At the time of the Kickstarter launch for Ghosts ‘N’ Goblins – Demon World, Phantasm’s submission for the license was apparently in review, and therefore was not confirmed. That’s what it read on the Kickstarter, at least. Unsurprisingly, Capcom have since gone into a legal dispute with Phantasm over the use of the Ghosts ‘N’ Goblins franchise, and the Kickstarter has been cancelled following a DMCA notice from Capcom.
“…clearly violate Capcom’s exclusive rights under copyright law to create derivative works of the Property.”
To make matters worse, in the DMCA notice, Capcom says that they don’t have any knowledge of ever being contacted by Phantasm about acquiring the license to the Ghosts ‘N’ Goblins franchise. The full statement is below, as provided by GamesIndustry.biz:
“The project acknowledges its goal is to create an update to the Ghosts ‘N’ Goblins franchise based upon the characters, stories, music and other copyrightable elements of the Property,” said Capcom’s DMCA notice.
“Such unauthorized update would clearly violate Capcom’s exclusive rights under copyright law to create derivative works of the Property. It would also violate Capcom’s trademark rights in the Property. The project admits it will need Capcom’s permission to proceed and has not received one. To its knowledge, Capcom has not been contacted by the project.”

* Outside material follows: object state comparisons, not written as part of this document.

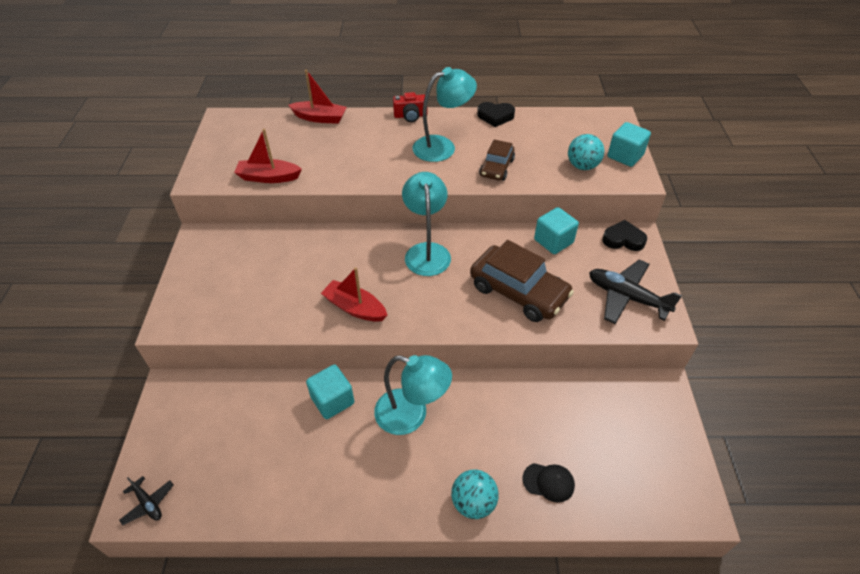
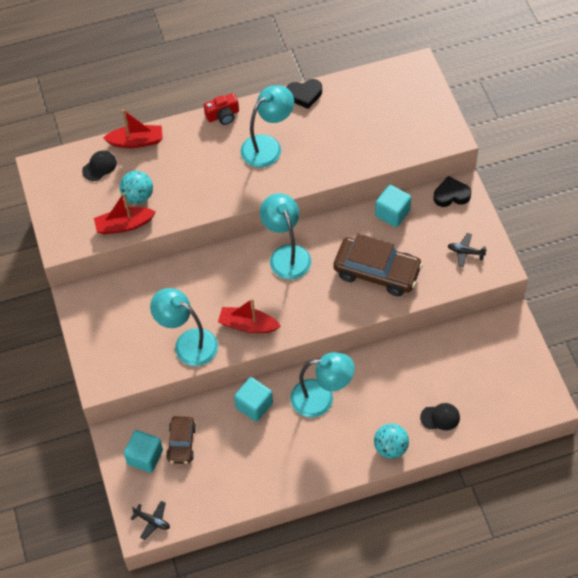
camera: 15 degrees left, 10 degrees up
(275, 128) = (99, 166): none -> black cap
(282, 308) = (188, 343): none -> turquoise lamp
(496, 168) = (325, 158): brown car -> brown car (181, 443)
(582, 166) = (400, 136): turquoise ball -> turquoise ball (138, 196)
(625, 156) = (435, 113): turquoise cube -> turquoise cube (145, 457)
(626, 297) = (465, 252): black plane -> black plane, size x0.51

I pointed out at the time of the Kickstarter’s launch that it was foolish on Phantasm’s part to attempt to raise funds for a game that they didn’t even know if they’d be legally allowed to produce. But to then find out that they may not have even submitted for the license fee at all? Well, that’s just beyond ridiculous.
Of course, it’s unclear as to whether Phantasm did send a submission that Capcom didn’t see for some reason, but Phantasm did say that the submission was in review on their Kickstarter, but the fact is that it actually wasn’t if Capcom’s DMCA notice is any indication.
Phantasm did have a back-up plan, which was outlined as follows on the Kickstarter:
“Capcom only promised to review our submission, and nothing more. We have only discussed a possibility of a developer’s license if the game is up to their standards. We do not currently have one and may not get one. If we can’t secure a developers license, we will change King Arthur and the name of the game, but that is all. Thankfully, werewolves, demons, skeletons, reapers, ghosts, goblins, etc. are all public domain. The modifications will be so minor, the changes will be easy and will not change our release schedule.”
By the looks of it, even making these slight changes to the game may not be legally possible. I expect Capcom don’t want a game created in the likeness to the Ghosts ‘N’ Goblins franchise at all and could probably find a way of shutting it down, even without the official names from the license being used.
At the time of the Ghost ‘N’ Goblins Kickstarter’s launch, a couple of people suggested that a game development studio wouldn’t take that kind of risk, and that they probably knew they would have the license during the Kickstarter at some point, and would announce it as such. The suggestion was that it was probably a publicity stunt as no one would believe that a studio would be so foolish in its actions.
“…relying entirely on acquiring public interest in the Ghosts ‘N’ Goblins reboot in order to acquire a license”
Assuming it was all a publicity stunt is sound thinking, really. You could see that it gave Phantasm the ability to say to prospective backers that raising the funds they were after may encourage Capcom to give them the Ghosts ‘N’ Goblins license a little more. It seems that Phantasm were relying entirely on acquiring public interest in the Ghosts ‘N’ Goblins reboot in order to acquire a license, assuming that it would woo Capcom over, presumably.
I wanted to point this whole scenario out just in the hopes that it doesn’t happen again. Do not try to raise funds for a game you still need to acquire the licensing rights for. Luckily, the Kickstarter has been cancelled before it finished, saving people from donating money towards something that would have been disputed and cancelled. That would have caused a lot of unnecessary hassle.